Under its new model, Tennessee is seeking to collaborate more with local districts to develop improvement plans, instead of just taking over struggling schools and assigning them to charter operators under the oversight of the state-run Achievement School District. However, the ASD, which now oversees 29 Memphis schools, remains an intervention of last resort.

McQueen identified the following eight schools to undergo a “rigorous school improvement planning process,” in collaboration between the state and Shelby County Schools. Any resulting interventions will be led by the local district.

  • A.B. Hill Elementary
  • A. Maceo Walker Middle
  • Douglass High
  • Georgian Hills Middle
  • Grandview Heights Middle
  • Holmes Road Elementary
  • LaRose Elementary
  • Sheffield Elementary
  • Wooddale High

These next six iZone schools must work with the state “to ensure that (their) plan for intervention is appropriate based on identified need and level of evidence.”

  • Sheffield Elementary
  • Raleigh-Egypt High
  • Lucie E. Campbell Elementary
  • Melrose High
  • Sherwood Middle
  • Westwood High

The five schools below will continue their current intervention plan within the iZone and must provide progress reports to the state:

  • Hamilton High
  • Riverview Middle
  • Geeter Middle
  • Magnolia Elementary
  • Trezevant High

The school board is expected to discuss the state’s plan during its work session next Tuesday. And if early reaction from board member Stephanie Love is any indication, the discussion will be robust.

“We have what it takes to improve our schools,” Love told Chalkbeat on Friday. “I think what they need to do is let our educators do the work and not put them in the situation where they don’t know what will happen from year to year.”

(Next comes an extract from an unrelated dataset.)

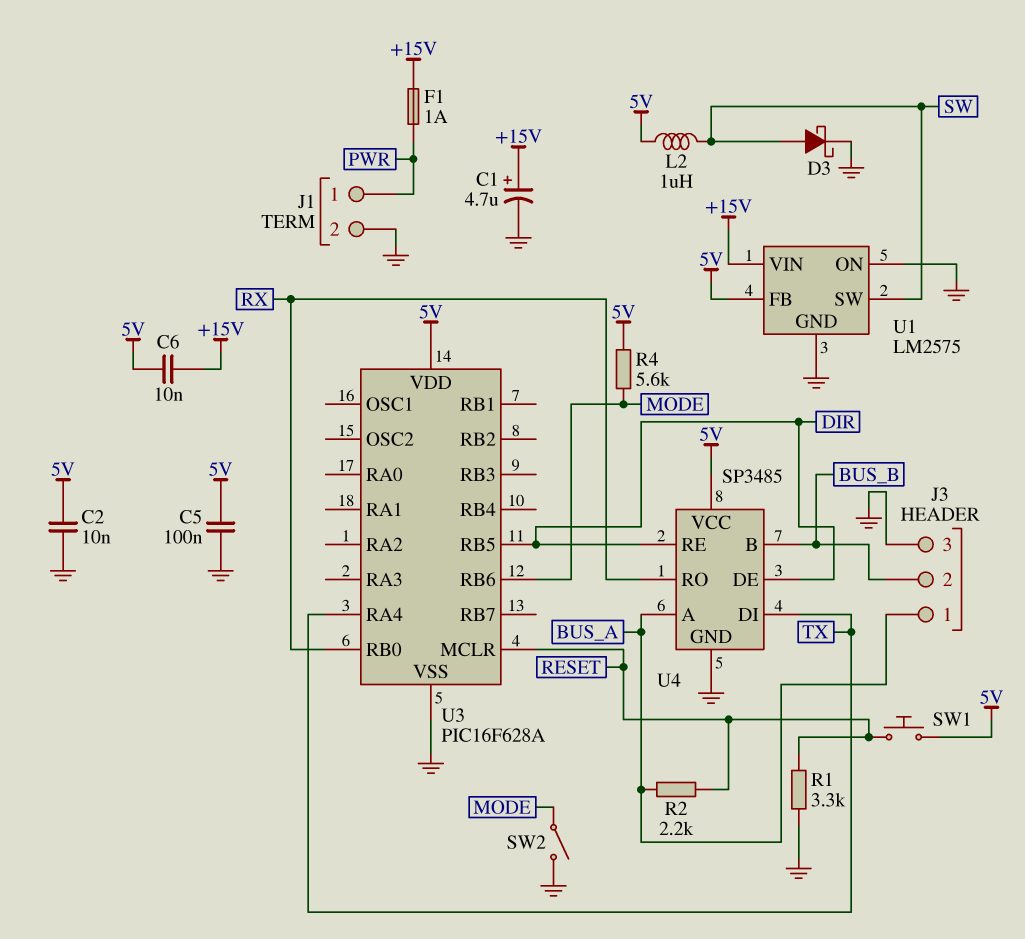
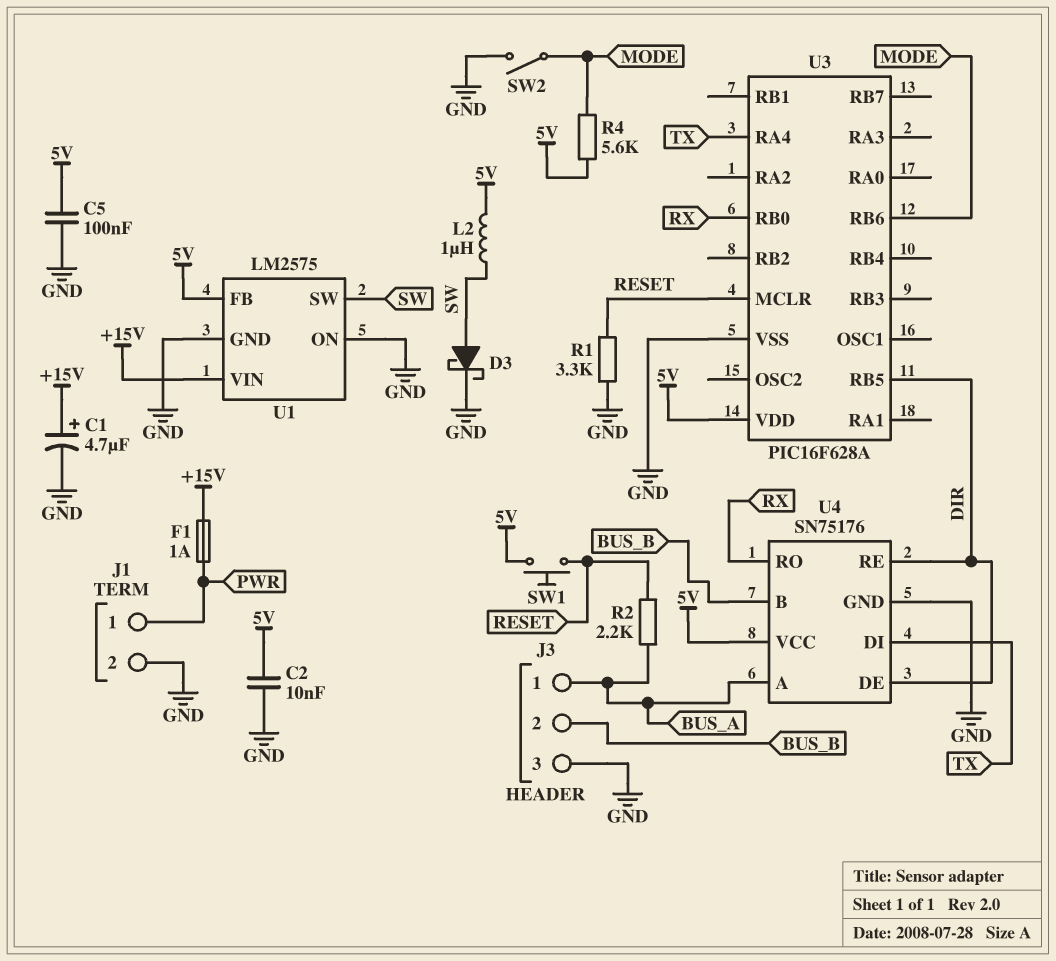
C6: 10nF (+15V, 5V) -> none
U4: SP3485 -> SN75176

Among questions expected to be raised is whether McQueen’s recommendation to close Hawkins Mill can be carried out without school board approval, since her letter says that schools on the most rigorous intervention track “will implement a specific intervention as determined by the Commissioner.”

Another question is why the state’s plan includes three schools — Douglass High, Sherwood Middle, and Lucie E. Campbell Elementary — that improved enough last year to move off of the state’s warning list of the 10 percent of lowest-performing schools.